Which direction does data move between DATEV and Google BigQuery?

The main flow is Google BigQuery into DATEV. Finalized booking rows are queried from customer-defined BigQuery tables and submitted into DATEV as EXTF or DXSO file jobs. DATEV finalized bookings are write-only and its chart of accounts is not readable through the API, so ml-connector does not read posted journal entries back into BigQuery.

Does Google BigQuery hold invoices or GL accounts that can post to DATEV?

BigQuery is a schema-flexible warehouse, not an ERP, so it has no native invoice or GL account objects. The customer defines tables such as gl_entries, invoices, and vendors inside a dataset, and ml-connector queries those rows and maps their columns to valid DATEV accounts and cost centers when it builds the booking file. The connector accepts a configurable dataset and table per record type.

How does the integration handle that neither system supports webhooks?

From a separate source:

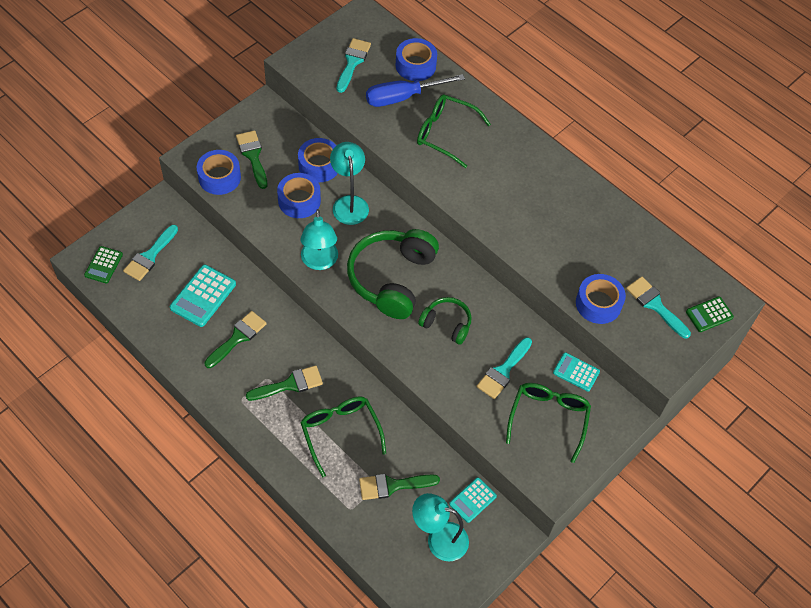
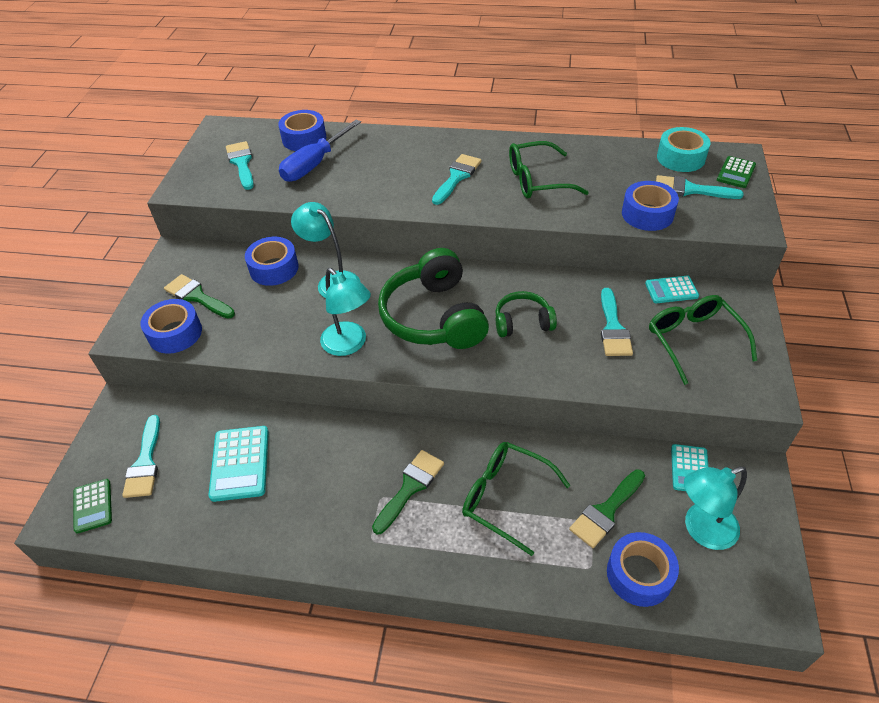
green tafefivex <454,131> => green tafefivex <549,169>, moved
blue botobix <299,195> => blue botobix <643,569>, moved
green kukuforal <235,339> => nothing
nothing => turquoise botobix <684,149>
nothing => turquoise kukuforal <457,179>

Both DATEV and Google BigQuery are pull-only. ml-connector queries BigQuery on a schedule with a timestamp filter so it only picks up new rows, submits the EXTF or DXSO file to DATEV, receives a job ID, and polls the DATEV job status endpoint with exponential backoff until it reports complete. BigQuery query jobs are themselves asynchronous, so the connector also polls each query job to DONE before reading its results.

DATEVGoogle BigQuery

DATEV and Google BigQuery integration

DATEV runs accounting and tax filing for German businesses. Google BigQuery is the serverless warehouse where finance data is assembled, modeled, and queried at scale. Connecting the two lets finalized booking rows that already live in BigQuery flow into DATEV as bookings without re-keying. ml-connector queries the agreed rows from BigQuery, formats them as DATEV EXTF CSV or DXSO XML files, and submits them into DATEV Rechnungswesen or DATEV Unternehmen Online on a schedule you control. Because both systems are pull-only, the connector drives every step by polling rather than waiting for a push.

How DATEV works

DATEV is not a conventional REST API. A REST surface exists for client lookup and document upload, but finalized bookings go through asynchronous file jobs. You submit an EXTF CSV file to DATEV Rechnungswesen or a DXSO XML file to DATEV Unternehmen Online, receive a job ID, then poll the job status endpoint until it completes, since there are no webhooks. Authentication is OAuth 2.0 Authorization Code with PKCE against the DATEV login provider, with a state value of at least 20 characters and 15-minute access tokens that require refresh. The standard DATEV chart of accounts cannot be read through the API, and finalized bookings are write-only, so posted journal entries cannot be read back.

How Google BigQuery works

Google BigQuery is a serverless data warehouse exposed through the BigQuery REST API v2, JSON over HTTPS, with every call carrying an OAuth 2.0 bearer token. It is schema-flexible rather than an ERP, so it has no native invoice, vendor, or GL account objects; the customer defines tables such as gl_entries, invoices, and vendors inside a dataset. Reads run as asynchronous query jobs that are submitted, polled until the job state is DONE, then paged through with a pageToken. Authentication is a Google service account that signs a JWT and exchanges it for a one-hour access token. BigQuery sends no webhooks, so it is a pull-only source that the connector queries on a schedule.

What moves between them

The main flow runs from Google BigQuery into DATEV. On each scheduled run, ml-connector queries the customer-defined BigQuery tables that hold finalized booking data, such as gl_entries, invoices, and payments, filtering on a timestamp column so only new rows since the last run are pulled. It writes those rows into DATEV as an EXTF booking batch for Rechnungswesen or a DXSO booking suggestion for Unternehmen Online, and uploads any linked invoice PDFs to DATEV Unternehmen Online. Reference data such as accounts and cost centers is aligned so each booking line lands on a valid DATEV dimension. Cadence follows your close process, from a nightly load to month-end. DATEV finalized bookings are write-only and its chart of accounts is not readable, so ml-connector does not read posted journals back into BigQuery.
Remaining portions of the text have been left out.